Vanderbilt University scientists have been developing robotic capsules that are small enough to swallow, and now they want to share their research with the world. With open-sourced hardware and software development kits available online, researchers will be able to build upon Vanderbilt’s existing technology to develop prototypes for new indications that will improve diagnostic and therapeutic medicine.

Ingestible electronics have the potential to assist in drug delivery, biopsy, medical imaging, and surgical applications. A few digital capsule devices — such as PillCam and Philips’ Itellicap — are already in clinical use, but these are propelled by the body itself and cannot be influenced by clinicians. Vanderbilt’s research allows doctors some control of the device once it enters the body.

The director of Vanderbilt’s Science and Technology of Robotics in Medicine (STORM) Lab, Pietro Valdastri, and his team have designed robotic capsules capable of taking images of the colon or delivering a surgical clip to stop internal bleeding in the gastrointestinal tract.  As the team developed capsules for new indications, Valdastri noted in a press release that they were re-using some of the same components — microprocessors, energy sources, actuators, and sensors — in each design.
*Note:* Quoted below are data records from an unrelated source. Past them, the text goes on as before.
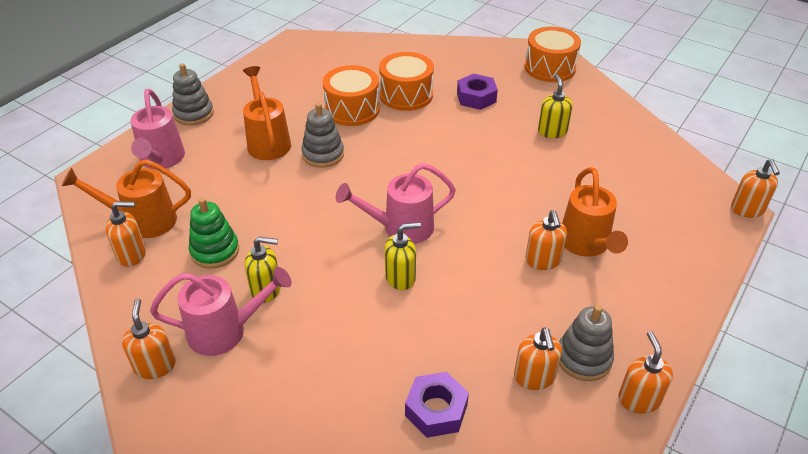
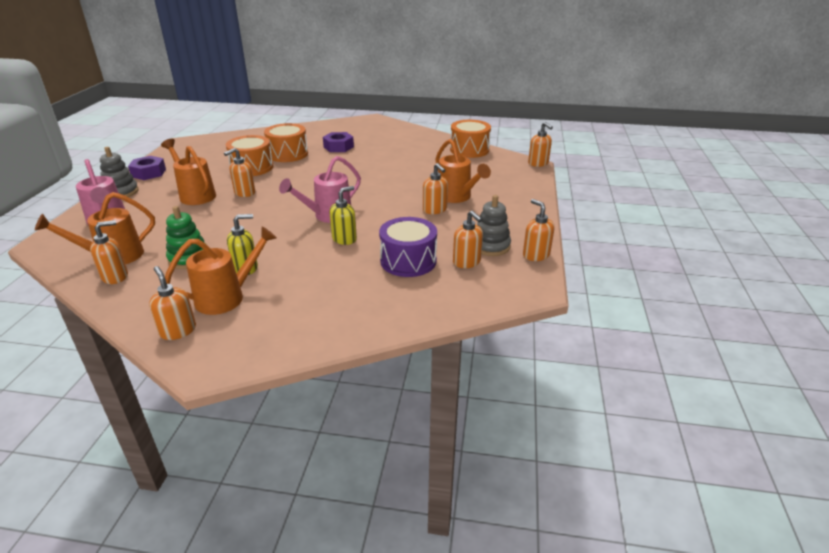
camera: 25 degrees left, 10 degrees down
(225, 331) = (227, 297): pink watering can -> orange watering can
(323, 154) = (244, 193): grey stacking toy -> orange soap dispenser
(436, 410) = (414, 294): purple nut -> purple nut (149, 173)
(459, 347) = (408, 261): none -> purple drum
(550, 68) = (378, 126): orange drum -> orange drum (469, 150)
(552, 131) = (400, 153): yellow soap dispenser -> none

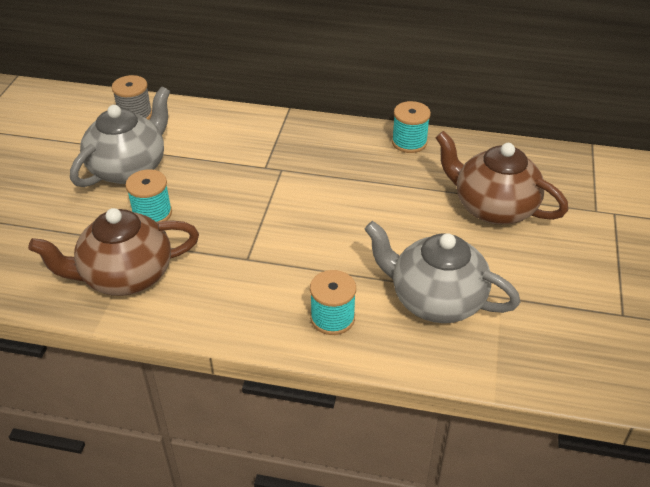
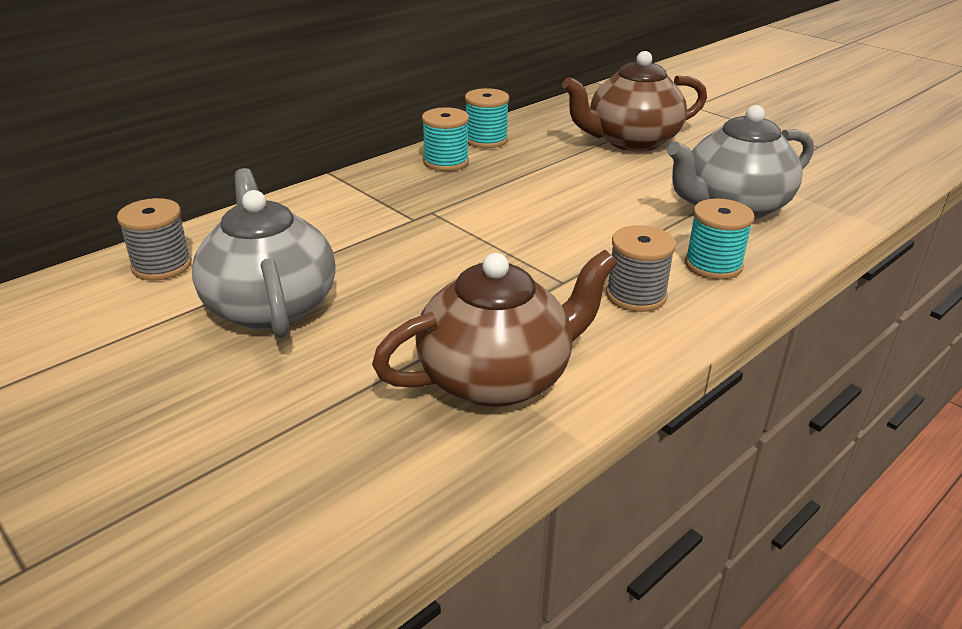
camera: 55 degrees left, 10 degrees down
(126, 276) = (497, 378): brown teapot -> brown teapot turned 135 degrees counterclockwise
(152, 213) = (394, 318): turquoise spool -> turquoise spool (446, 162)
(258, 296) = (636, 295): none -> grey spool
Miniaturizing electronics that can be safely ingested by the human body requires a specific expertise that can take years to develop and perfect, and innovation is slowed down when research teams are forced to “reinvent the wheel.”  By open-sourcing the different components of their existing technology, Valdastri and his team hope to give researchers worldwide a helping hand.

“Like it is with Lego bricks, you can reassemble [the components] for different functions,” said Valdastri. “We wanted to provide the people working in this field with their own Lego bricks for their own capsules.”

The team’s research — presented at two Institute of Electrical and Electronics Engineers (IEEE) conferences and published in IEEE Design & Test magazine — is now displayed on a website called PillForge. While the modules are too large for practical use in a clinical setting, the open-sourced information allows scientists to test different hypotheses for proposed indications. Once a team establishes proof-of-concept, they can move on to developing their own custom capsule.

In addition to hardware components, the website also gives an overview of flexible software solutions that pair well with the technology and interface easily with existing research.

“Our focus is the design environment, not the software per se, with the goal of easing the learning curve for new researchers and engineers who start in this field,” said Akos Ledeczi, senior research scientist at Vanderbilt’s Institute for Software Integrated Systems.

Valdastri told IEEE Spectrum that his research was made possible by the National Science Foundation, and it was “in the spirit of the grant proposal” to make it accessible to the global research community. He added that research teams from Hong Kong, Scotland, and South Korea have all expressed interest in using the Vanderbilt system to further their research.

In September, the FDA accepted a New Drug Application (NDA) for Otsuka Pharmaceutical’s Abilify, which is embedded with sensors designed by Proteus Digital Health. If Abilify is approved, it will be the first digital medication cleared in the U.S. for clinical use.

According to Carnegie Mellon University researcher Christopher Bettinger, this type of technology —part of a growing wave of ingestible devices — has the potential to make healthcare more efficient and cost-effective.